Wenn wir mit dieser Buchempfehlung eine Ausnahme von unserem Prinzip machen, nur Werke zu besprechen, die sich direkt auf Voltaire und die Aufklärung beziehen, so liegt dies an der besonderen Bedeutung dieses Buches für alle, die der Aufklärung nahe stehen.
Hoevels verlässt mit diesem zweiten seines auf drei Bände konzipierten Hauptwerkes die engere ökonomische Marxismustheorie und weitet den Horizont hin zu einer welthistorischen Analyse der Ideologieproduktion, in marxistischer Diktion also des gesellschaftlichen Überbaus.

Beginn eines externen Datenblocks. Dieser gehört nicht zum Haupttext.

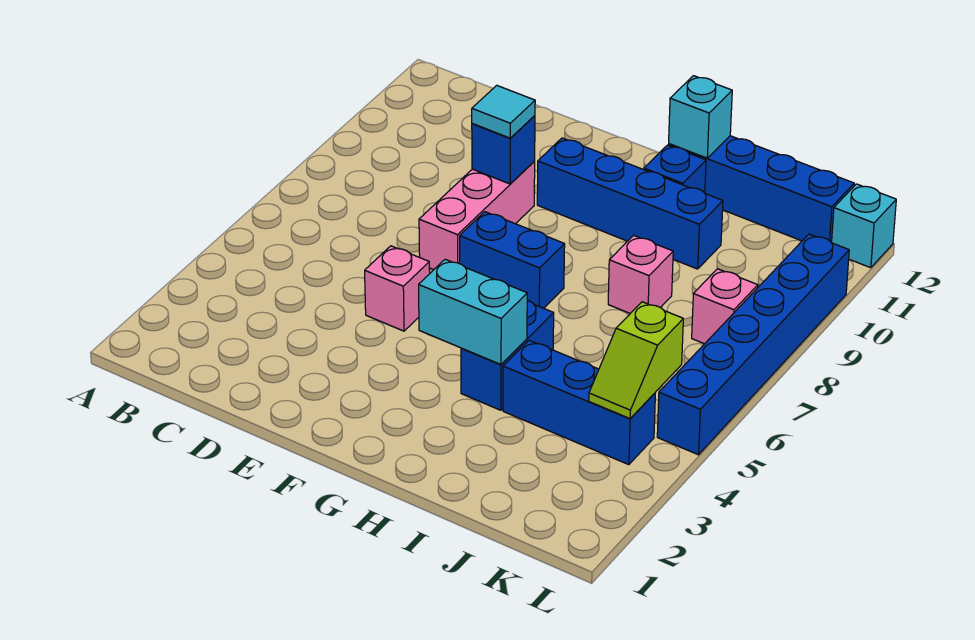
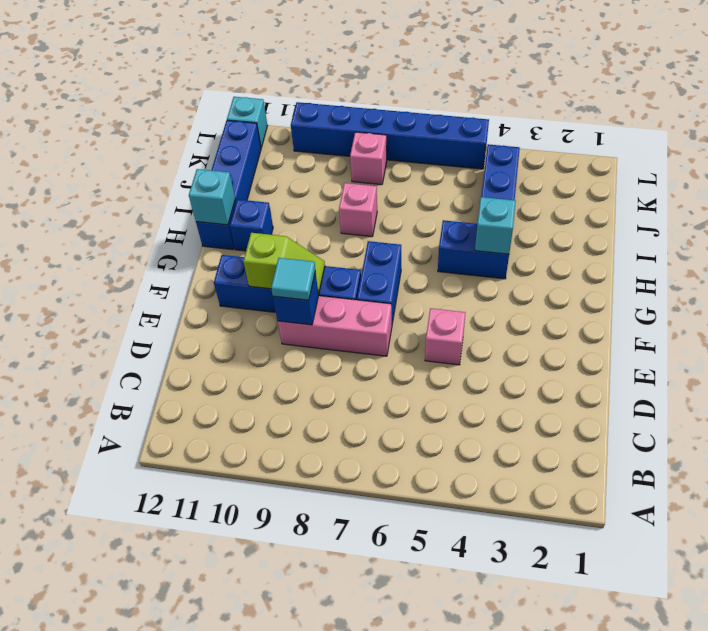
blue brick F10:I10 level 1 -> blue brick F8:F11 level 1
cyan brick G4:H4 level 2 -> cyan brick H4 level 2
lime slope K4:K5 level 2 top 5 -> lime slope F9:F10 level 2 top 10

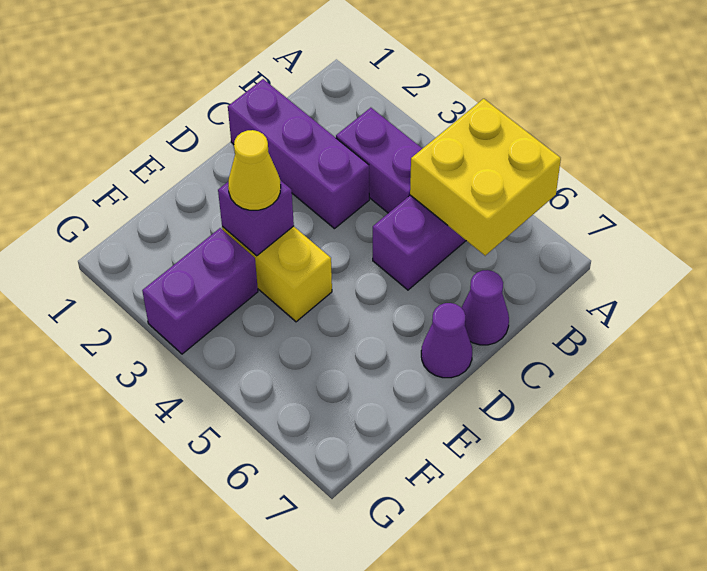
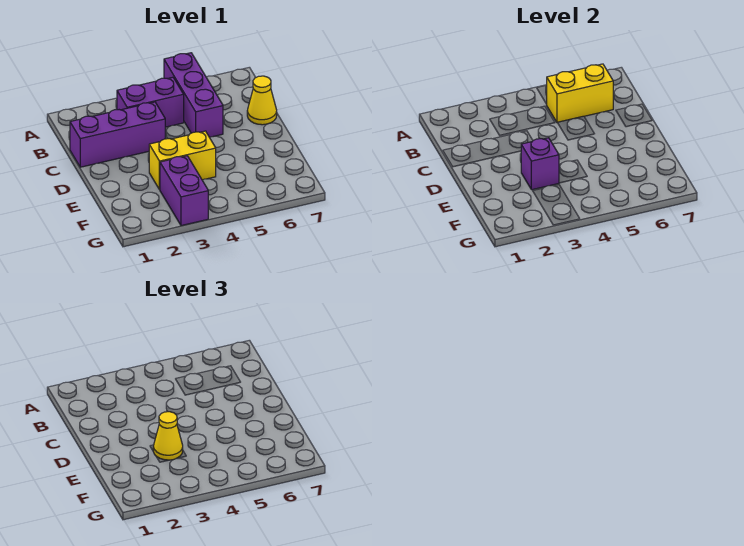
yellow brick A5:B6 level 2 -> yellow brick B5:B6 level 2
purple cone C7 level 1 -> yellow cone C7 level 1
purple cone D7 level 1 -> none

Vergleicht man das Werk mit dem Essay sur les Moeurs et l‘Esprit des Nations von Voltaire, in dem er dem Einfluss von Religion und Kirche auf unsere Kultur nachgeht, verfolgt Hoevels ein ähnliches Ziel, insbesondere aber das eine, Übersicht zu gewinnen und zu vermitteln über die Funktionsgrundlagen der europäischen Kultur. Und wie schon Voltaire, bezieht er die außereuropäische Kulturgeschichte ein, setzt sie in Bezug zu unserer europäischen, um diese besser verstehen zu können. Denn es ist der Vergleich, der allem wissenschaftlichen Denken den Weg weist.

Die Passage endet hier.